Bryce Harper Hit Himself In The Face With A Bat

    Last night, the nineteen-year-old baseball phenom took his frustration (at his worst major-league game so far) out on a wall and his bat swung back. The ensuing wound required ten stitches.

    Things to know about Bryce Harper: He was on the cover of Sports Illustrated when he was fifteen years old. He is, by most measures, an excellent Major League ballplayer at the age of nineteen, which is almost unheard of. He has a really awful hair-cut -- the kind that your worst teenage cousin who still wears JNCOs might have. When he plays, it's all the announcers talk about, ever. He stole home the other night -- his first major league steal. He wears copious amounts of eye black. For baseball people, he seems to present an inexplicable paradox: he is both an utter joy to watch and yet impossible to really like (unless you're a Nationals fan).

    And last night, after a disappointing ground out, he grabbed his bat, walked into his team's dugout tunnel, and swung at the wall. The bat bounced off the wall, hitting Harper above his left eye, drawing tons of blood and a golf-ball sized welt. When he returned to the dugout, none of his teammates asked what had happened -- they just knew.
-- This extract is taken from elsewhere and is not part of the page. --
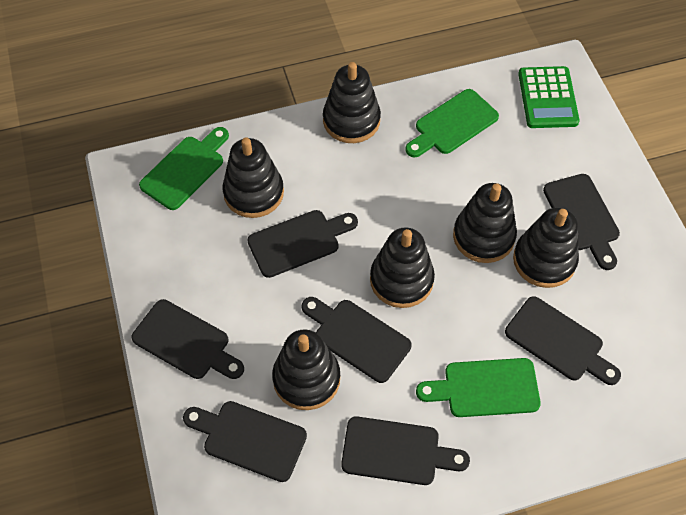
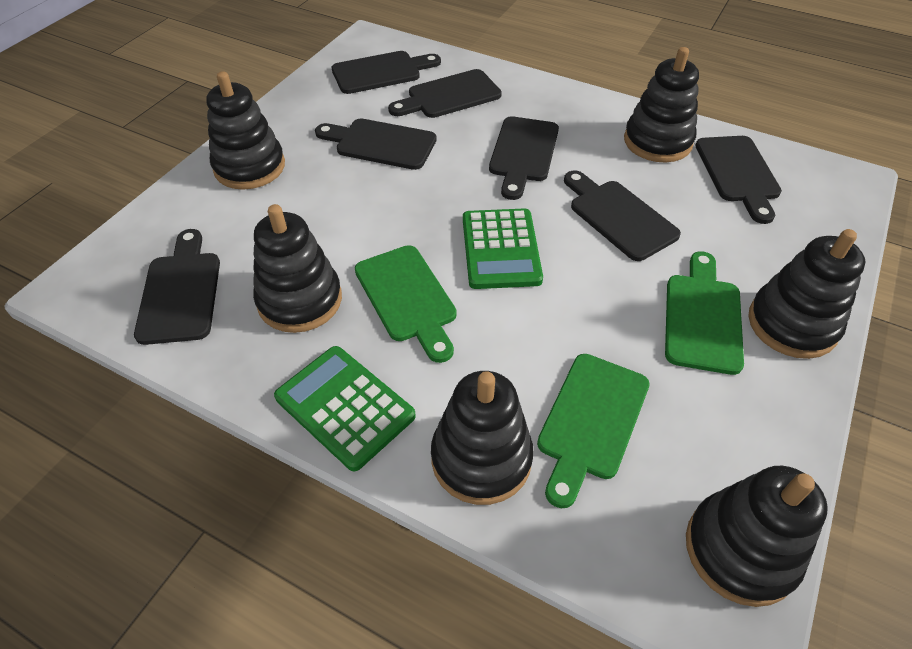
green calculator: 1 -> 2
    Nationals manager Davey Johnson said "I didn’t think much about it. We put a band-aid on it, one of those butterflies. That’s what ballplayers do — break bats, throw helmets. That’s not anything new." But he did continue, "It’s an easy way to get rid of your frustration. I’ll speak to him about it, because evidently he went a little overboard. That’s not what you want to do. The equipment is supposed to take the brunt of it. We’ll address that."

    Harper insisted on staying in the game, trotting back to the field for the bottom of the seventh with blood streaming down his face. In the ninth inning, he struck out for the third time, blood still visible on his cheek.

    After the game, Harper expressed little regret. "I guess I won’t do it anymore, but I don’t know."